Trois générations de chercheurs musulmans
"La preuve de Dieu" (2018, Cerf). L’ouvrage présente et analyse la mystique shi’ite à travers l’œuvre de Kulaynî, dont il traduit de l’arabe des extraits de cette œuvre inédits en français.
Al-Kulaynî (qui vécut au 3ème siècle de l’Hégire, soit au 10ème de l’ère chrétienne) est une des autorités les plus importantes du shi’isme, en particulier à travers les commentaires de son "Livre de la Preuve". Dans la langue théologique shi’ite, "la Preuve" est un des noms mystiques du Guide, l’"imâm" comme on dit en arabe. Etant un "homme divin et théophanique", le Guide est par lui-même la "preuve" de Dieu et le "modèle ultime du fidèle". La lecture shi’ite du Coran a reçu de ses sources une empreinte christique.
La lecture à la fois critique et inspirante de l’histoire du Coran et de ses sources, initiée au 19ème siècle par des érudits arabisants allemands et français, bénéficie depuis au moins trois générations en France du travail d’érudits d’origine berbère, arabe, persane, etc. Le patriarche de cette lignée – Mohamed Arkhoun – en a posé des bases solides au sein de la Sorbonne. Sa mémoire a été récemment honorée, à l’Institut du Monde Arabe, à l’occasion de la publication de certains de ses ouvrages chez Albin Michel.
Dans mon esprit, Arkhoun est l’Abraham de ceux qui, en France comme au bord de la Méditerranée, ont essayé, après lui, de faire redécouvrir la pertinence et la beauté de l’islam quand on ose faire la critique honnête et respectueuse de ses textes avec les moyens de la science. Les Bencheikh, Bidar, Meddeb, Benzine, etc., tous si différents, sont comme ses fils.
Ils condamnent les horreurs du terrorisme, ils rejettent les impasses de l’islam politique, ils renouvellent les possibles de la pratique, de la théologie et de la prière. Ils témoignent, au cœur des institutions républicaines et dans l’espace public, d’un chemin qui permet déjà aux musulmans, si nous avons des yeux et des oreilles pour voir et entendre le blé qui pousse, de sortir du "coin" où un littéralisme superficiel et l’emprise du pouvoir enferment des centaines de millions de croyants.
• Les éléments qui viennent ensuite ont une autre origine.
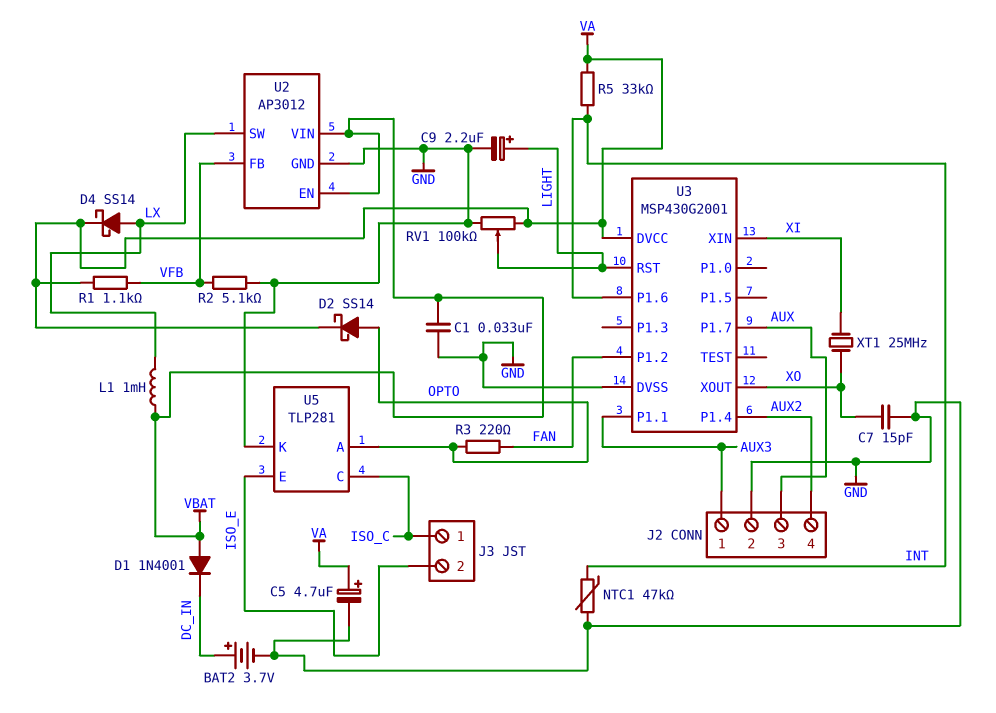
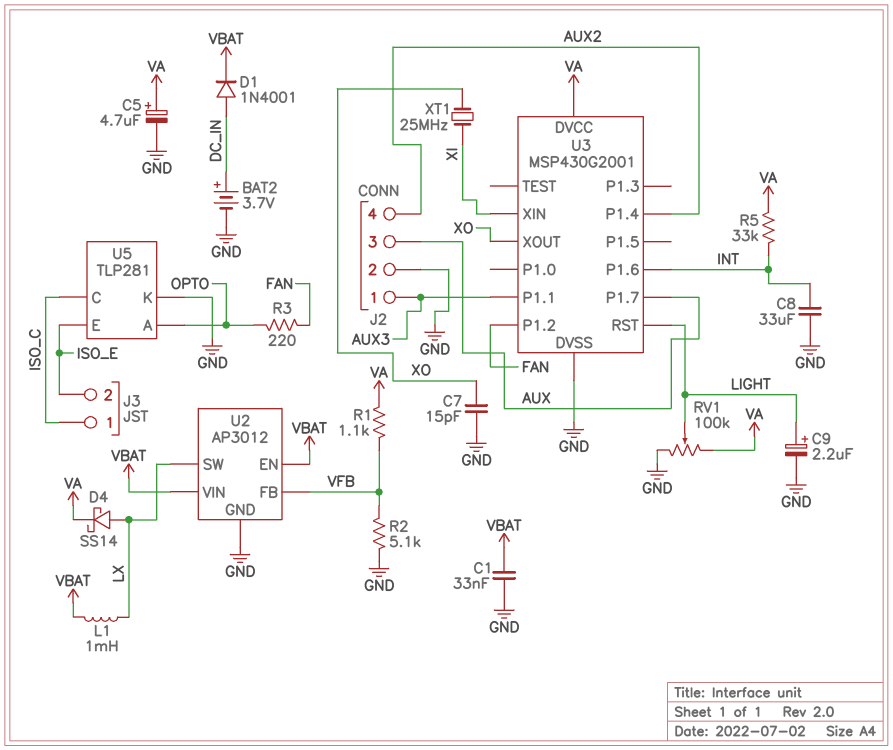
C8: none -> 33uF (GND, INT)
D1: diode 1N4001 (A VBAT, K DC_IN) -> diode 1N4001 (A DC_IN, K VBAT)
D2: schottky SS14 (A OPTO, K VA) -> none
NTC1: 47k (GND, INT) -> none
Je participe depuis 10 ans, avec admiration, à la découverte d’une nouvelle génération de musulmanes et de musulmans qui, s’appuyant sur les recherches des universitaires (Arkhoun etc.) et suivant leurs aînés dans l’espace public, s’engagent à revenir vers les communautés avec des projets culturels et cultuels. Ils ont foi dans la beauté de l’islam, de sa révélation et du chemin qu’il ouvre aux croyants. C’est d’elle dont ils vibrent et vivent en portant le double souci de purifier son visage et de réconcilier avec elle la société française.
Comme le dit le professeur Amir-Moezzi : "de nos jours, il devient de plus en plus indispensable de montrer de manière sereine et rigoureuse que l’islam en général et l’islam shi’ite en particulier ne se réduisent pas à ce que nous présente quotidiennement une actualité douloureuse. Le shi’isme, en l’occurrence, n’est pas uniquement l’idéologie politico-religieuse de son clergé. Il représente une religion, dans le sens le plus complexe du terme, qui a joué un rôle considérable dans l’enrichissement de la pensée et de la spiritualité musulmanes" et humaines. Il est de notre responsabilité de chrétiens d’entendre ces voix.